Here are some tips that might help you achieve your healthy lifestyle goals:
Lose Weight If Needed
While weight loss is a common goal, it is important to understand that body size and health are not necessarily the same thing. If you are concerned your weight is affecting your health, discuss this with your doctor. If it is appropriate to aim for weight loss, you should sit down with your provider or a dietitian. Either can help determine how much protein, fat, and carbohydrates you should be eating. When it comes to losing weight, no one diet is better than the others, but making safe, sustainable changes will hold you in good stead over the long –term. Drastic changes may result in short-term weight loss but often lead to regaining weight when you are not able to continue with the diet.
Eat a Mediterranean Diet
At its core, the Mediterranean diet promotes eating fruits and vegetables, whole grains, beans and lentils, oats, fish, and healthy fats like olive oil, while lowering your consumption of saturated fats. Plant-based fats are the foundation of a Mediterranean diet, and there is data that shows that this diet is a healthy pattern of eating and helps prevent diseases such as cancer, diabetes and heart disease.

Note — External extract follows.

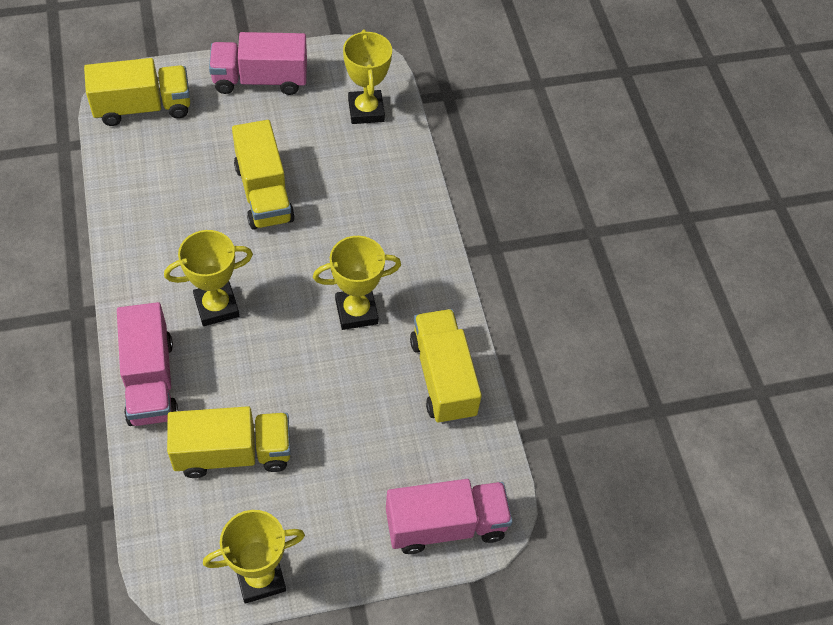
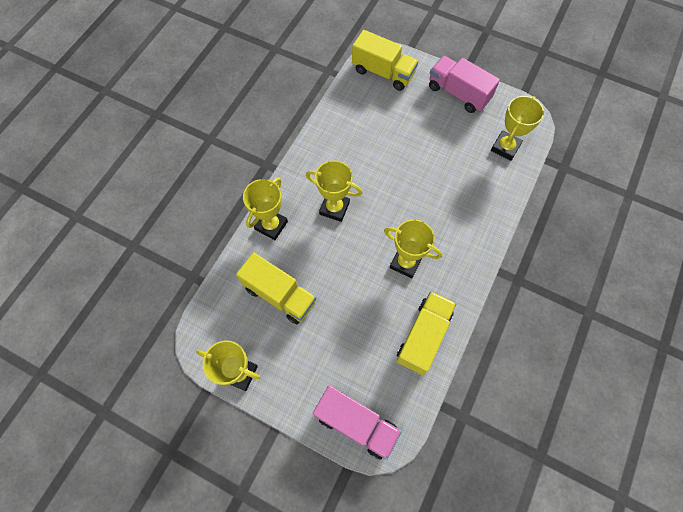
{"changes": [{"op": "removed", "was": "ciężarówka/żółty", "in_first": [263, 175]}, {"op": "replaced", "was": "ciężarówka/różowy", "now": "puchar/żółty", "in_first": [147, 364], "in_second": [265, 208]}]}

Macronutrients Keep You Going
It is really important to fuel your body well. This is where protein takes center stage. While carbohydrates and fats offer certain advantages, protein is the MVP of macronutrients. Our bodies use protein as building blocks that make up our muscles, a lot of hormones and the enzymes that we need to manage different processes. During weight loss, eating enough protein will support fat loss without losing muscle. Make sure that you’re taking in enough protein including lean cuts of meat, beans/lentils, eggs, yogurt, and other dairy products as well as carbohydrates and fat to keep your system running. If you are vegan or vegetarian, you can opt for quinoa, tofu, plant-based proteins, and Greek yogurt. There are also many high-quality protein replacement products that are available in grocery stores, but make sure you are choosing brands without added sugars.

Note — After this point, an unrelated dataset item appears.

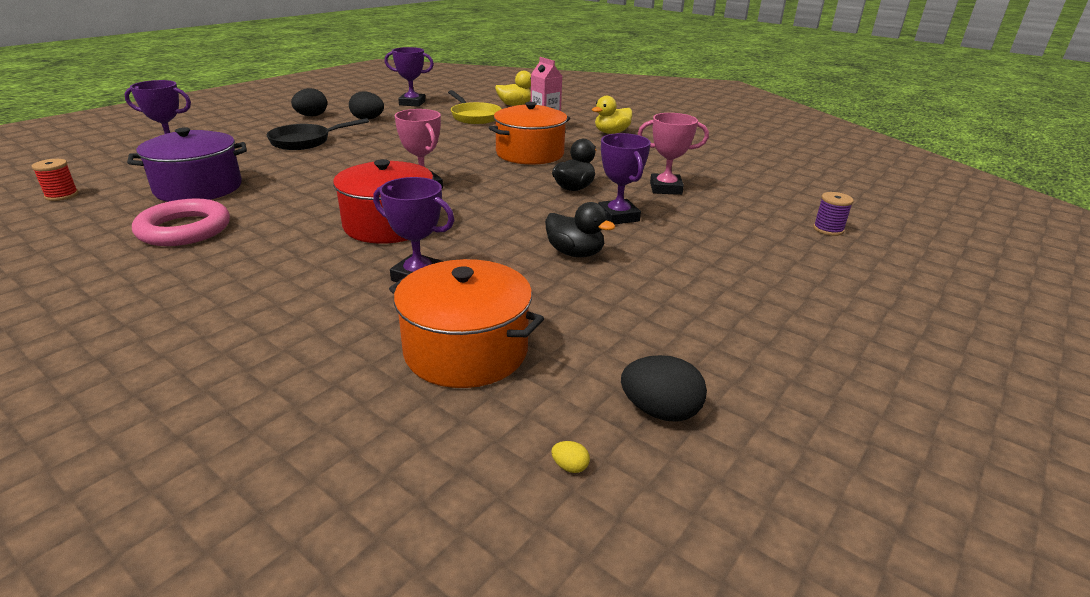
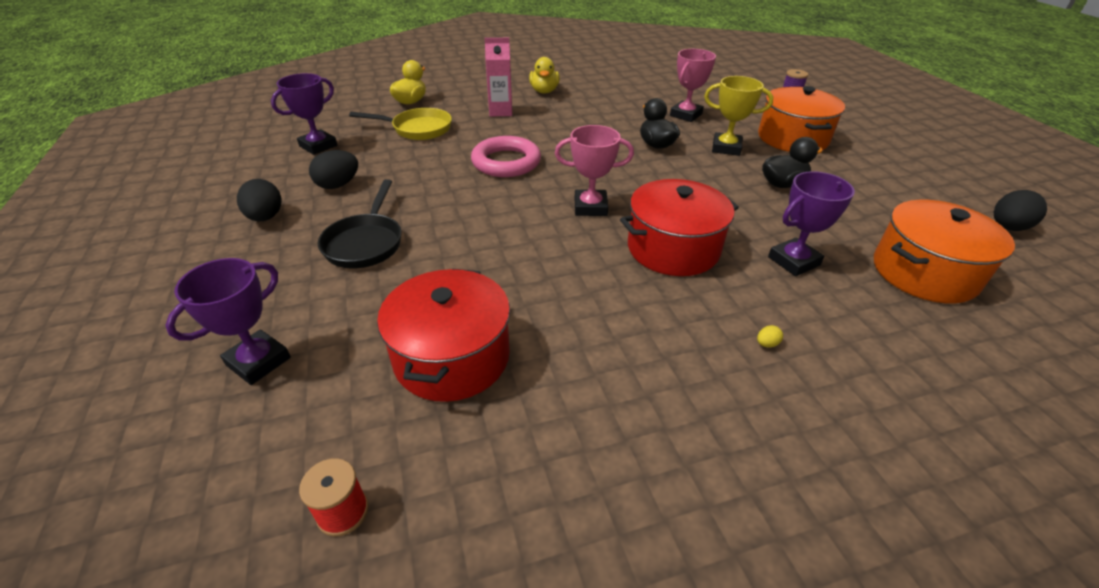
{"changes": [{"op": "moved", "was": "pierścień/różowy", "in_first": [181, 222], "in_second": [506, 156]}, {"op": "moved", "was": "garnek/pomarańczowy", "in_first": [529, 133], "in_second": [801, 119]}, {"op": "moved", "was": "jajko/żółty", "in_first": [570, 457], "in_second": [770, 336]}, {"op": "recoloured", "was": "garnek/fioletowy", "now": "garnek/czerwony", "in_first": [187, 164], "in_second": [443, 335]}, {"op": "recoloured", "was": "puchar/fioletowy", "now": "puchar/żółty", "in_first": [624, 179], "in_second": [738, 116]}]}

Eat Your Fruits and Veggies
“An apple a day keeps the doctor away.” There’s a good reason for that saying. Fruits and vegetables are a valuable part of a good diet. Tasty fruits include kiwi, pineapple, blueberries and raspberries. As for vegetables, add a range of colors to every meal, including broccoli, leafy greens, tomatoes, and sweet potatoes.
Don’t Forget About Fiber
Fiber is an important part of a healthy diet. Fiber aids in maintaining regular bowel movements and prevents constipation. Soluble fiber, found in oats, beans, fruits, and vegetables, helps lower cholesterol levels and can reduce the risk of heart disease. High-fiber foods are also more filling, which can help control appetite and reduce overall calorie intake.
Cut Out Non-Essential Foods
Two of the worst offenders when it comes to foods that we don’t need to survive are added sugars and alcohol. They can cause many health problems, especially when consumed in high amounts. So, for people adopting healthier habits, cutting back on these things is a great place to start. You can replace sugar with whole fruits including apples, berries or bananas. Alcohol is something that adds a lot of excess calories, but we also need to consider the effect of the alcohol itself and that could be dangerous. Like sugar, eliminating alcohol will help you decrease your calorie intake.

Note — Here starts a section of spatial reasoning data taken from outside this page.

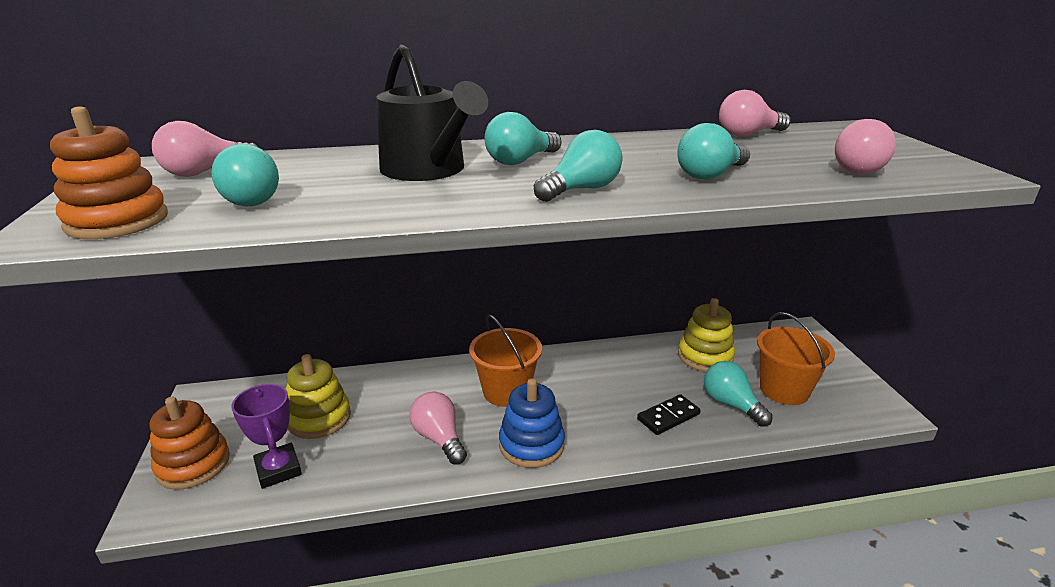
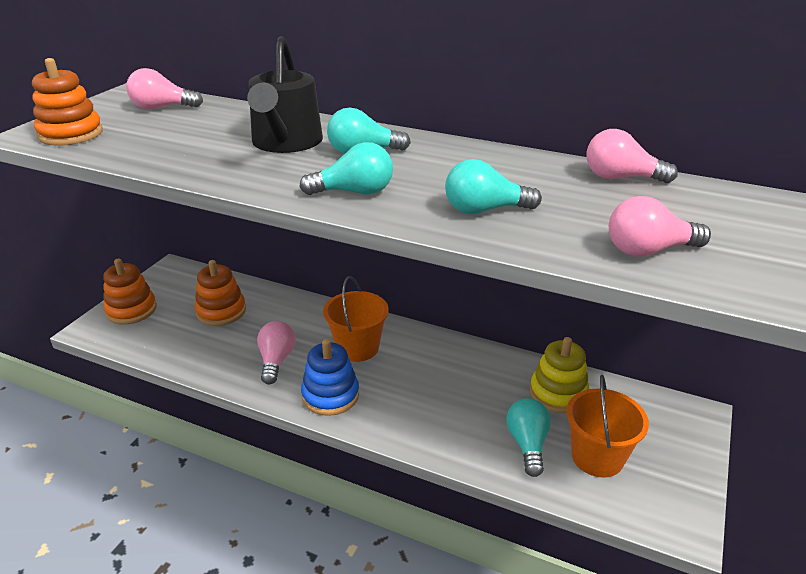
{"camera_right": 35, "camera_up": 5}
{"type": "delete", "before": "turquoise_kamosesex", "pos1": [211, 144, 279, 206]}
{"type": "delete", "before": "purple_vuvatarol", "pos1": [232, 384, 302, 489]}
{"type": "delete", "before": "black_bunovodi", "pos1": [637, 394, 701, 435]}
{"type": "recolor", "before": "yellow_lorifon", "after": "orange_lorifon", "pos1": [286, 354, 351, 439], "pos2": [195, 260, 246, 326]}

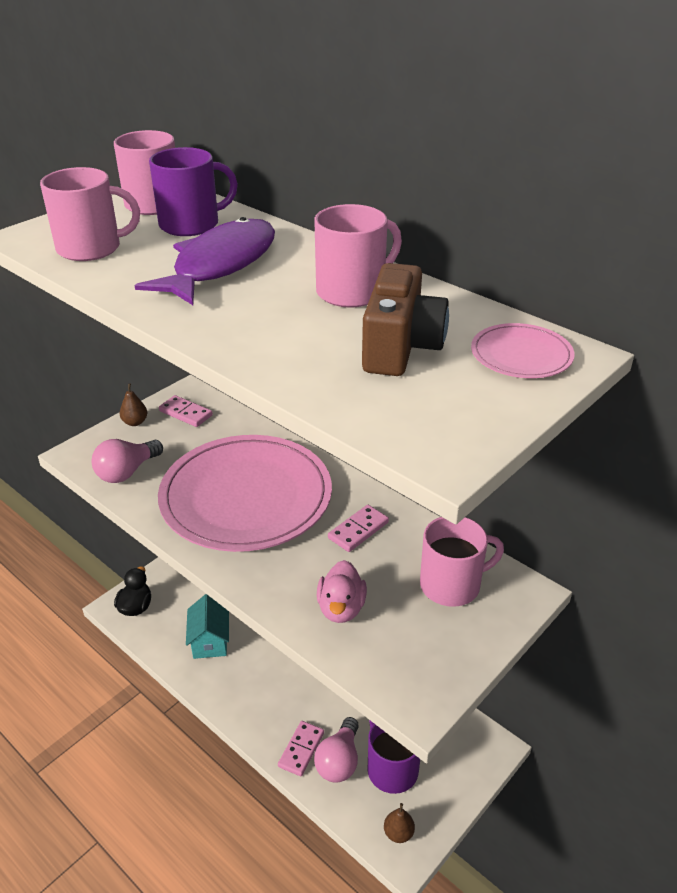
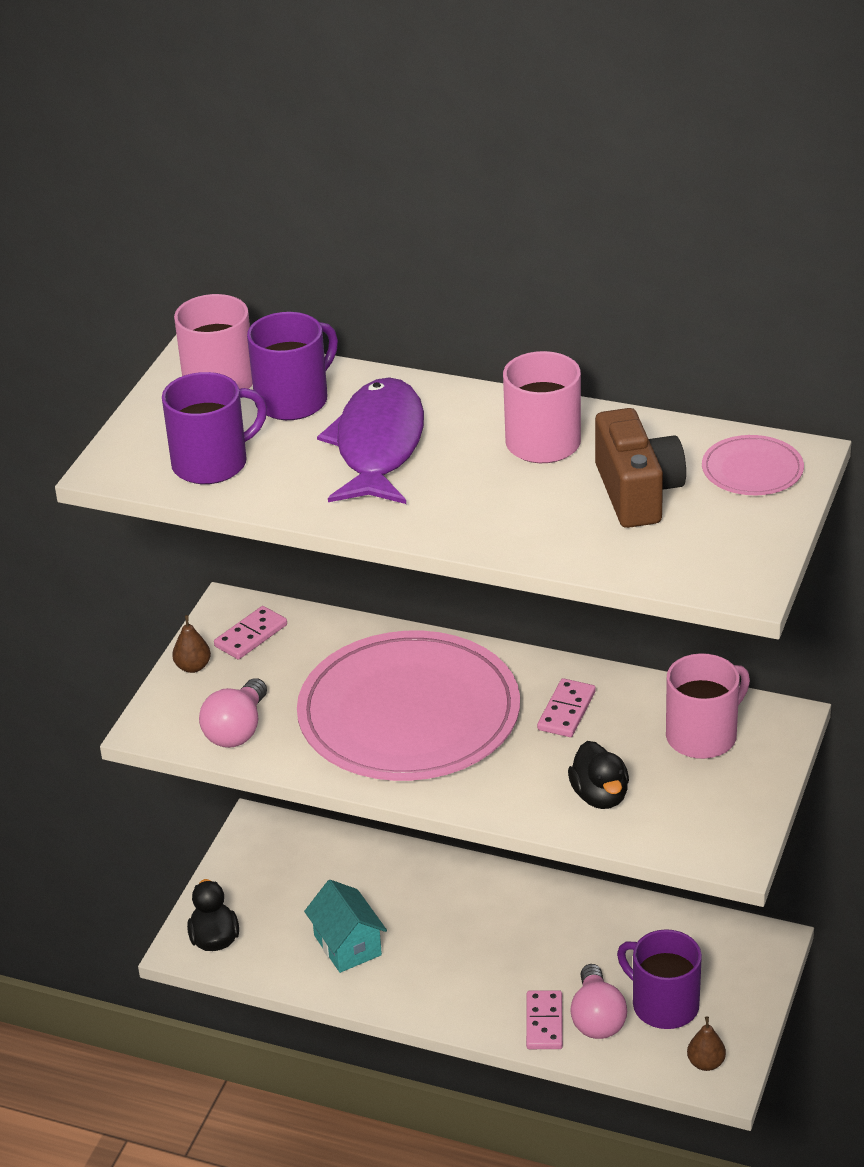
{"camera_right": -20, "camera_up": 0}
{"type": "recolor", "before": "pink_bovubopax", "after": "purple_bovubopax", "pos1": [40, 167, 140, 261], "pos2": [162, 372, 267, 484]}
{"type": "recolor", "before": "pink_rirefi", "after": "black_rirefi", "pos1": [317, 560, 367, 623], "pos2": [568, 741, 629, 809]}
{"type": "rotate", "before": "pink_bunovodi", "pos1": [159, 395, 213, 427], "pos2": [214, 606, 287, 659], "turn": -60}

Carbohydrates Are Not the Enemy
While some people respond very well to low-carbohydrate diets as they relate to personal health concerns, it’s important to remember that carbs energize us. The key is to consume carbohydrates in a smart way. Remember that fiber is really important, so look for foods that are higher in carbohydrates that also have a lot of fiber, like vegetables, fruits, and whole grains.
Whether you opt for a weight loss plan or change your diet, remember that it’s never too late to add healthy habits to your life.